"The soul of God is poured into the world through the thoughts of men." -Ralph Waldo Emerson

Thursday, September 14, 2006

Since Christianity is simple, it is existential.

Luke 18:
15And they brought unto him also infants, that he would touch them: but when his disciples saw it, they rebuked them.
16But Jesus called them unto him, and said, Suffer little children to come unto me, and forbid them not: for of such is the kingdom of God.
17Verily I say unto you, Whosoever shall not receive the kingdom of God as a little child shall in no wise enter therein.

Since Christianity is simple, it is existential.

This statement claims that Christianity is simple due to it being existential by nature. Christianity is not found in reason, the intellectual, the doctrinal, or the systematic. Christianity is essentially existential, and one virtue of an existential Christianity is that it is simple (simple in the sense that its essence is entirely independent of intellectual complication).

This does not mean a Christianity that is anti-intellectual or definitively irrational, however, since it does not necessarily follow that being independent of reason means being in conflict with reason. What I am trying to get at here is that the essence of a simple Christianity lies in our existence within the world, not our intellectual contemplation within the mind.

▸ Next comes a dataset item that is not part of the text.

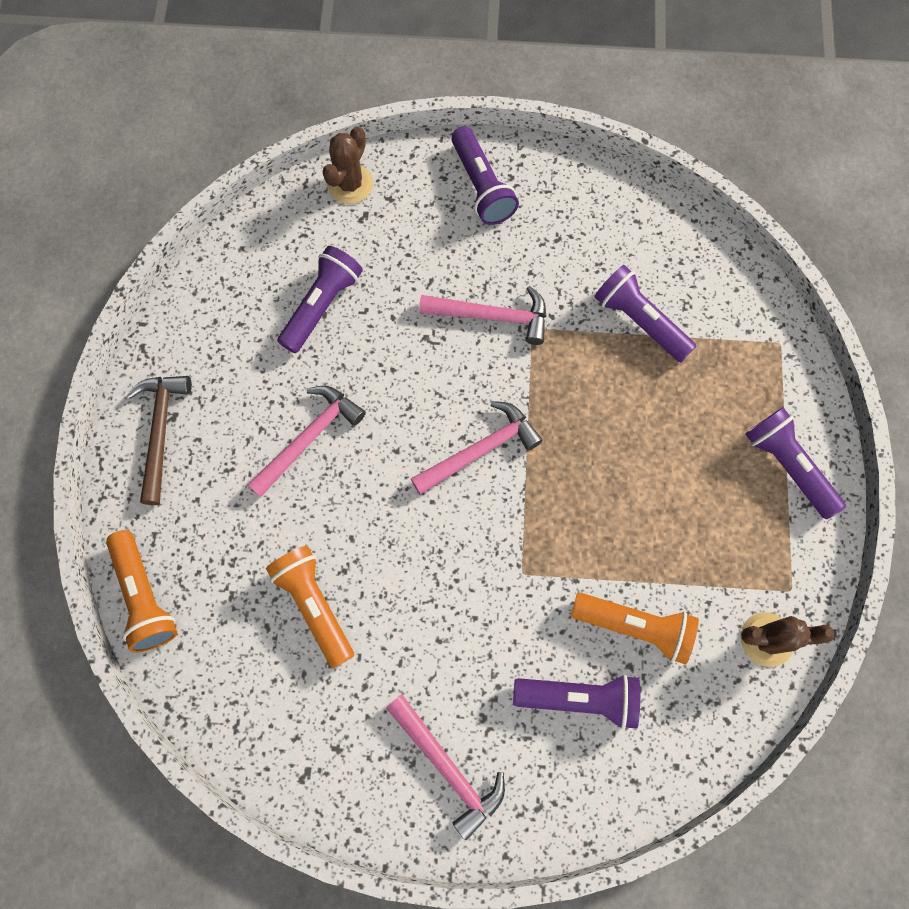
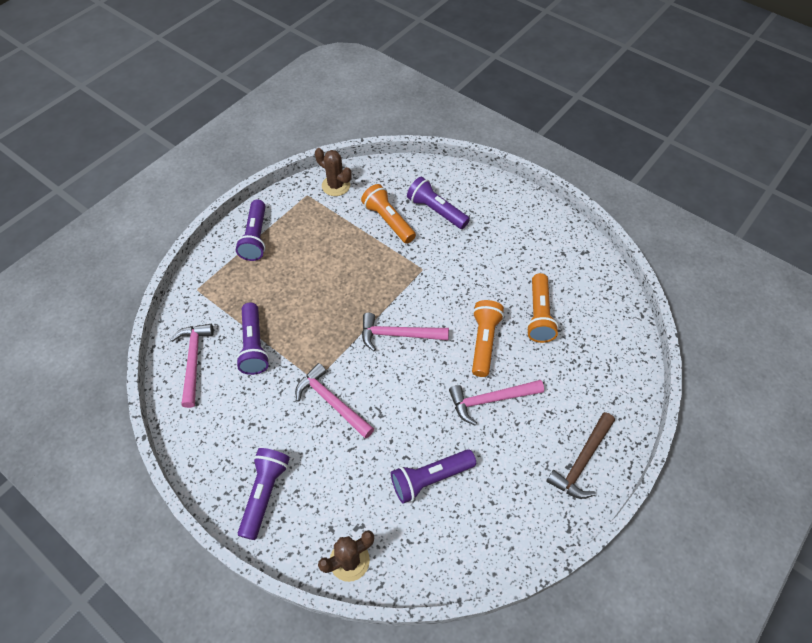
camera: 145 degrees left, 15 degrees down
(144, 596) = (633, 372): orange flashlight -> orange flashlight (484, 342)
(447, 767) = (515, 220): pink hammer -> pink hammer (194, 361)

Existential Christianity is not just about privileging the practical over the theoretical though. Existentialism is not about ignoring the ultimate intellectual questions (such as “what is truth?”, “what is real?”, “what is the meaning of life?”), but rather finding the answers to these questions within our lived experience and not reason. Philosophers (such as the existentialists) come to this conclusion through their philosophy, poets through their artistic musings, workers through their work, and lovers through their love.

In conclusion, Christianity is simple and Existential. Those two terms are interconnected, but not entirely synonymous. Modern Christianity is not essentially existential, and thereby it is not a simple Christianity. It is caught up in the rigours of the doctrinal, to the point where it is now claimed that Christianity is these doctrines, and are constituted by them. Jesus wants followers to come to the kingdom of God as a little child, and by that he is pointing out the virtue of existential innocence that little children possess.